MOL doubles down on climate goals with CDR credit milestone

Business Developments & Projects

Japanese shipping major Mitsui O.S.K. Lines (MOL) has passed another milestone on its decarbonization journey, having become the ‘first’ in the country’s maritime industry to retire technology-based carbon removal credits (CDR).

Illustration. Courtesy of MOL

Three years have passed since the launch of the NextGen CDR facility, a joint initiative between MOL, Boston Consulting Group, the Liechtenstein-based private banking and asset management group LGT, reinsurance company Swiss Re, and Switzerland-based investment banking company UBS focused on supporting the development of a market for credible, scalable carbon removal technologies.

According to MOL, the company has now officially obtained 2,000 tons of technology-based CDR credits through the NextGen facility from a biochar project led by Bolivia’s Exomad Green, which specializes in the production of this biomass-derived charcoal product.

In doing so, MOL has reportedly become the first maritime industry player in Japan to mark this credit retirement. The company sees it as a ‘big’ step in helping the shipping sector move beyond just emission reduction to actual carbon removal.

MOL anticipates that the demand for technology-based CDR credits, designed to remove and store carbon dioxide over extended periods of time, will continue on its upward trajectory. Still, it was noted that the credits remain in the early stages of development, both in terms of cost and technology, with only a handful of stakeholders able to purchase them right now and take them out of circulation.

Even though CDR credits do not directly offset greenhouse gas (GHG) emissions within a company’s value chain, the Tokyo-based maritime transportation heavyweight believes that this path will ‘almost certainly’ play a role in removing CO2 emissions at a bigger scale (Beyond Value Chain Mitigation).
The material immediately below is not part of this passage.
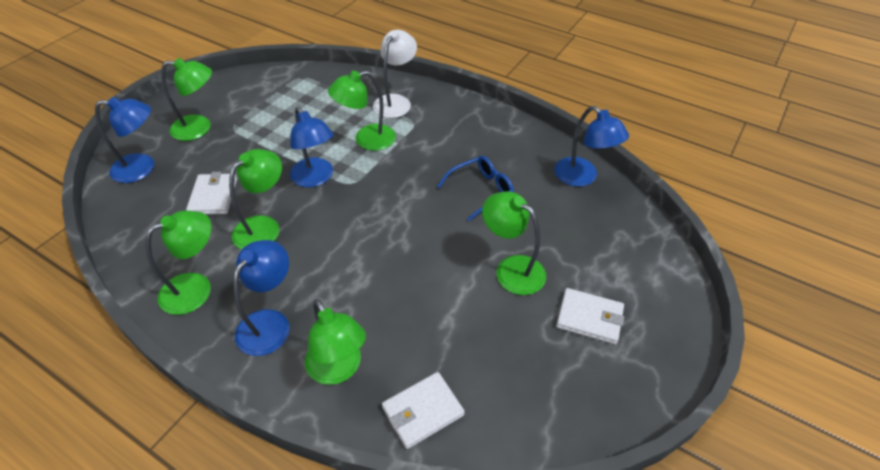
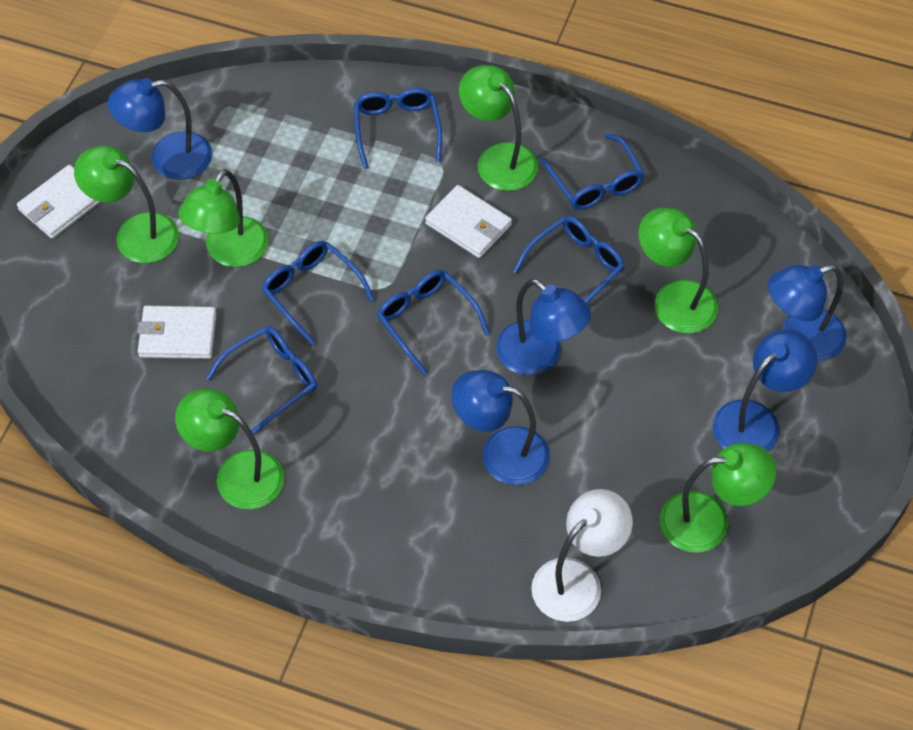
blue glasses: 1 -> 6
blue lamp: 4 -> 5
As informed, the efforts are also projected to help MOL accomplish its own milestone of contributing to the removal of a cumulative 2.2 million tons of carbon dioxide by 2030 under the MOL Group Environmental Vision 2.2, implemented to act as a roadmap to net zero by 2050.

The company’s representatives have also shared that through ‘milestones’ like these, the aim is to “further ensure that we will be able to neutralize our remaining emissions in the future, as well as to promote the spread and expansion of negative emissions in order to achieve decarbonization throughout society.”

While nature-based CDR solutions entail practices like afforestation, reforestation, and soil carbon management, the technological end of the story sees the application of methods such as direct air capture with carbon storage (DACCS) and BECCS, which integrates biomass power generation with carbon capture and storage (CCS). DACCS and BECCS have so far held a ‘prominent’ role, Mitsui O.S.K. Lines has said.

To remind, in December last year, two other maritime transportation players from Japan set their sights on carbon credit purchase via DACCS.

Namely, at the end of that month, Nippon Yusen Kabushiki Kaisha (NYK) and energy titan ENEOS penned an agreement to buy CDR credits produced through the DACCS process. The credits would be bought from U.S.-based carbon capture, utilization and sequestration (CCUS) company 1PointFive’s STRATOS direct air capture plant in Texas.